Introducing the New Watchman Monitoring Linux Agent (4.0.2)

We are pleased to announce a major milestone for Linux monitoring: a complete rewrite of the Watchman Monitoring Linux agent. Version 4.0.2 replaces the legacy Python 2 agent, which is retired and will no longer be receiving updates.

The new agent is available now to all subscribers. Install it from your dashboard under Installers → Linux.


Overview

The new Linux agent is a single compiled Go binary (monitoringclient). It does not depend on Python or a runtime interpreter on the host. Checks run on an hourly schedule via systemd, with a long-running beacon service for uptime reporting when enabled for your account.

This release is the foundation for modern Linux monitoring at Watchman Monitoring. The same architecture may inform future Mac and Windows agent work if we choose to pursue that path.


Features

Modern platform support

  • Tested on: Ubuntu 22.04, Ubuntu 24.04, Debian 12, Rocky Linux 9, Fedora 40, Amazon Linux 2023
  • Compatible with: other RHEL 9-family distros (AlmaLinux, RHEL) and recent glibc-based Linux with systemd
  • Architectures: amd64 and arm64

The agent ships with built-in checks for common Linux server monitoring, including:

  • Root volume capacity
  • Installed RAM
  • Operating system version
  • Last reboot time
  • Failed SSH login attempts
  • Fail2ban status
  • Apache web server (systemd service status)
  • MySQL/MariaDB (systemd service status)
  • Primary internal IPv4 address
  • Mounted volume status
  • Network interface status
  • Agent version and self-check

Beacon uptime reporting is supported and controlled from the server, same as other platforms.
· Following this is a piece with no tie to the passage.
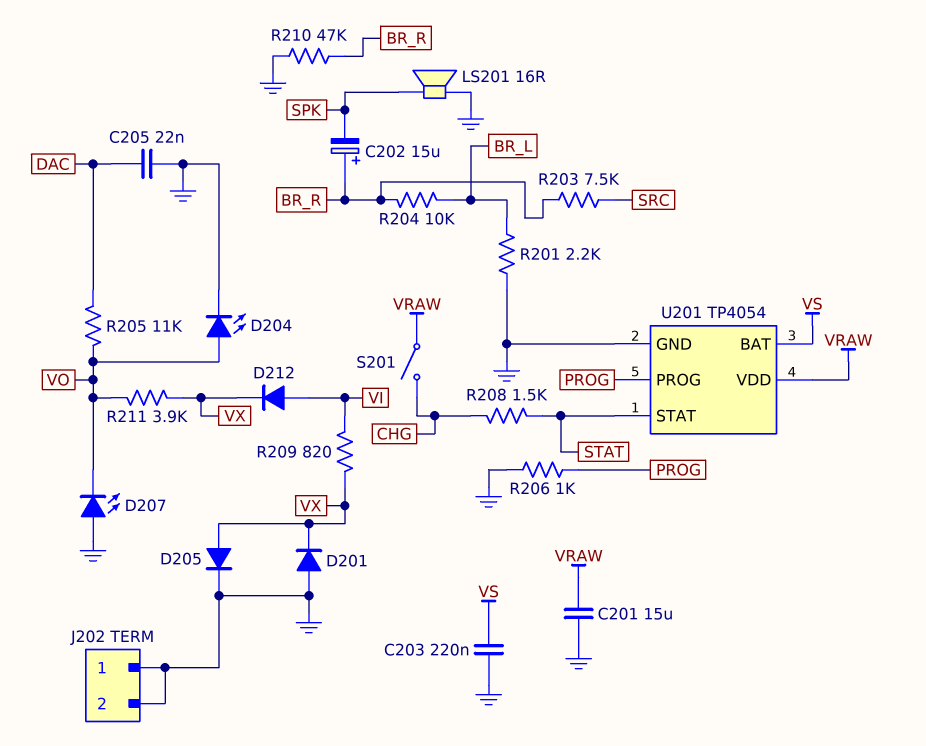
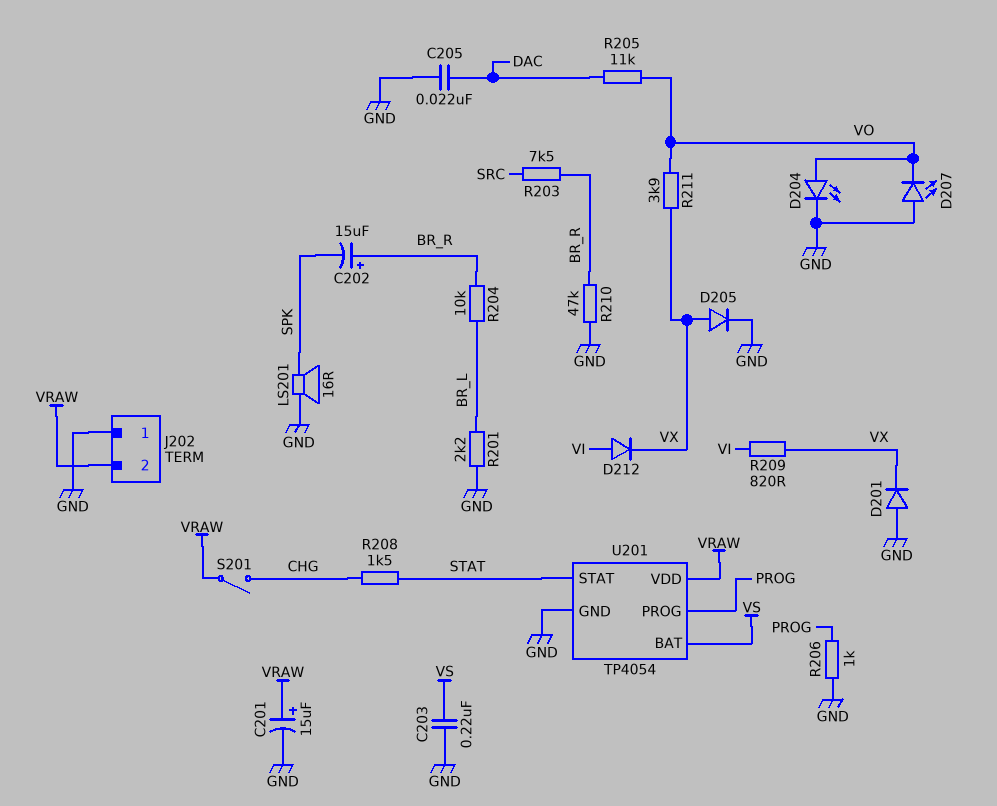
C201: 15uF (GND, VRAW) -> 15uF (plus VRAW, minus GND)
J202 pin 2: GND -> VRAW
Upgrading from the legacy Python agent

If a host is already running the old Python Linux agent:

  1. Install the new agent using the dashboard instructions (add the repository, install monitoringclient, enroll with your install code).
  2. During enrollment, the agent detects legacy settings and preserves your existing Watchman ID, group, and server configuration.
  3. The new agent automatically removes the old Python agent as part of enrollment. The computer stays enrolled on your dashboard; you do not need to remove the old agent first.

Important: Do not run the legacy run-client --remove command or purge the package as part of an upgrade. That can report the computer as removed. Install and configure the new agent instead.


Updates

Agent updates are delivered through your Linux package manager, the same way you install other system software:

  • Debian/Ubuntu: apt-get update and upgrade monitoringclient from the Watchman Cloudsmith repository
  • RHEL family: dnf upgrade monitoringclient (or yum on older systems)

There is no separate in-agent auto-update mechanism. Keep your repository configured and apply updates through apt or dnf according to your patch policy (manual upgrades or unattended-upgrades / dnf-automatic).


Requirements

  • A supported Linux distribution (see above)
  • systemd
  • Network access to your Watchman reporting server
  • A valid install code from your dashboard

Looking ahead

Version 4.0.2 is a full rewrite focused on reliability, modern distro support, and a maintainable codebase. We would love to hear what you think and if you have any feature requests, as we’re happy to implement additional plugins and features!